Others may have a different experience, but that was mine. At that time I was shooting on a 40D and found an improvement again when I went to the 1D MkIII.
Oh and being a lady I don't suffer from "penile dysfunction"
If I am not mistaken, camera focus with lens wide open.
So, even when you shoot with let's say F5.6, camera focus with lens opens as wide as possible (so, an F2.8 lens will be at F2.8).
Quote: I have ordered the drawbridge raised ready to repel my attackers
Cole makes a good point...
Quote: As for low light, step up the ISO a bit.
Fair enough - so long as the sensor involved has excellent low noise specifications.
However, ramping the ISO will always reduce the colour saturation.
So part of the answer as to 'Why fast lenses?' has to consider what the predominant choice of subject matter will be when arriving at a purchase decision involving 'fast lenses'
YES I have recently purchased a viagra 300mm f0.95
joking apart? if it is possible on a forum? ah well on to my current hobby horse
why not try some of the older DIY focussing lenses (cries of WOT I hear, me focus how do I do that ha!) that us old geezers used to use in the last millenium (ie. before AF etc. and cameras that take the thinking out of photography) it really makes you think (and in low light or close up makes sense) PLUS the glass seems better than the plasticky lightweight stuff around now,
If you've got plasticky lightweight lenses that's because you've probably bought plasticky lightweight lenses. Plenty of high quality lenses out that with prices to match
I use f/2.8 or f/3.2 on my 70-200 more than any other apertures on that lens to be honest - much the same on my 300mm too. In any event, as Cole says, the wider the maximum aperture, the more light enters the lens aiding the AF systems and viewfinder brightness. Remember at f/2.8 double the amount of light enters as does at f/4
perhaps I did not go into describing and comparing my 60/70's (and pre 60's) lenses, which I still use, on the origonal and newer bodies with adaptors, and whilst quality is still excellent they do weigh a bit more than todays lighter weight lenses which I feel have a rubber or plastic feel*, now bearing in mind these gems which were FAR more expensive in real terms than today.
(*so possibly dysfunction addicts may feel at home?)
Quote: (overcome by cropping in)
So basically you have a 12 mega pixel image, Then you throw X percent of the resolution away.......
Like your theory on f/2.8 lens models.....Not a whole lot of sense......
When you have studied the reasons and fully understand the why & where fore.....

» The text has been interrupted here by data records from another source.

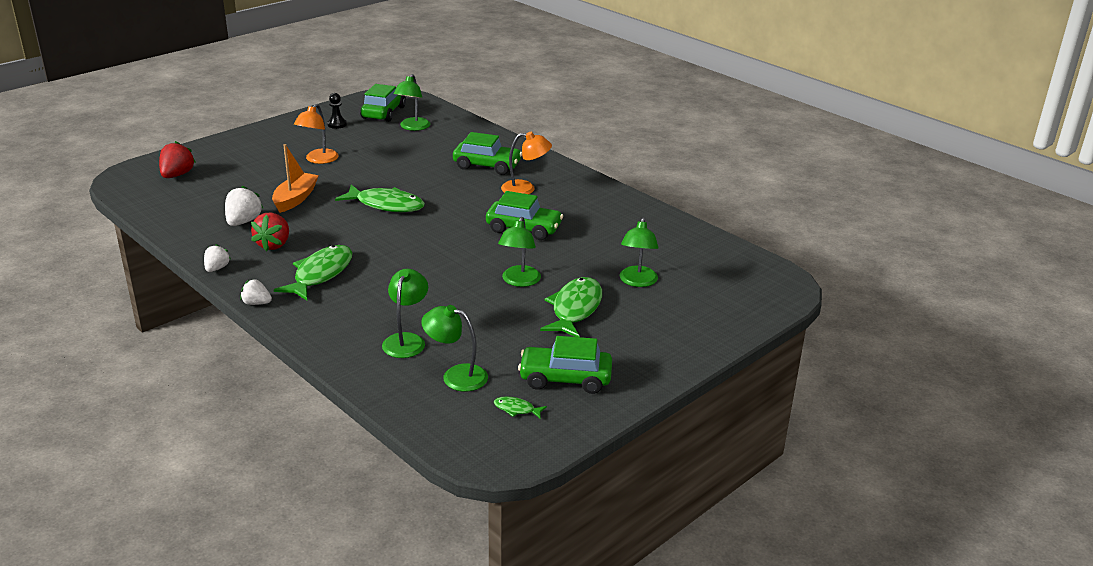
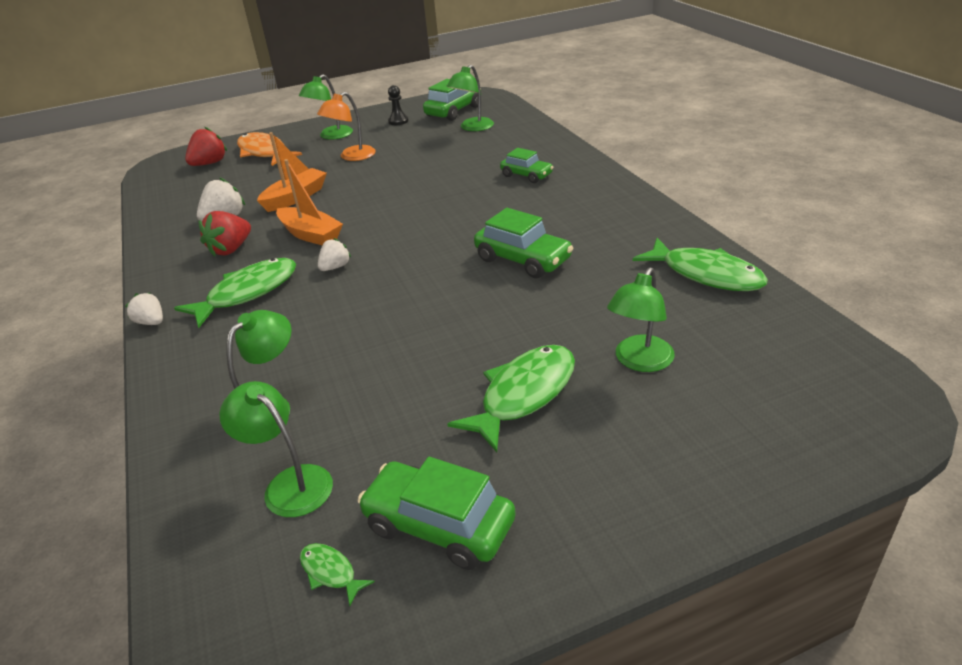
camera: 25 degrees right, 5 degrees up
(217, 268) = (152, 271): white strawberry -> white strawberry (335, 267)
(225, 161) = (264, 152): none -> orange fish
(336, 227) = (310, 235): none -> orange boat
(386, 205) = (383, 213): green fish -> green fish (706, 274)
(487, 166) = (526, 175): green car -> green car, size x0.65
(519, 281) = (472, 336): green lamp -> green lamp (331, 136)
(525, 189) = (555, 207): orange lamp -> none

Maybe it will make sense to you to.....Until that happy event takes place thank the person who is lending you a Nikon 200-400 " f/4 " for he/she is a truly trusting and generous person...!!!
ouch! tell it like it is!
I was always told "be mean, fill the frame waste nothing"
Quote: when you start reading into the reviews and technical stuff they invariably mention something along the lines of "sharpest when stepped down to F4" or similar so why pay out F2/F2.8 prices.
Err.... because if you use an f/4 lens it is likely to be sharpest at f/6.3 or thereabouts; if you use an f/6.3 lens, it is likely to be sharpest at f/11 or thereabouts.
So, the faster the lens, the faster the aperture at which it is likely to give its sharpest results.
(Although that is a generalisation to which there will obviously be a few exceptions. For example, the Nikkor 1.8D is supposed to give sharper results at f/1.8 than the Nikkor 1.4G gives at f/1.8 )
fill the frame waste nothing"
I remember being told that but my Mum also told me to always boil everything first before I put in my mouth and thankfully I don't do that either
Seriously though, with regard to cropping, I do think digital has made us lazy about framing/composing etc. "in camera" ... I know I am
...its all been said
most lenses are sharpest stopped down a bit (from what I've read many many times, and a bit of what I've seen)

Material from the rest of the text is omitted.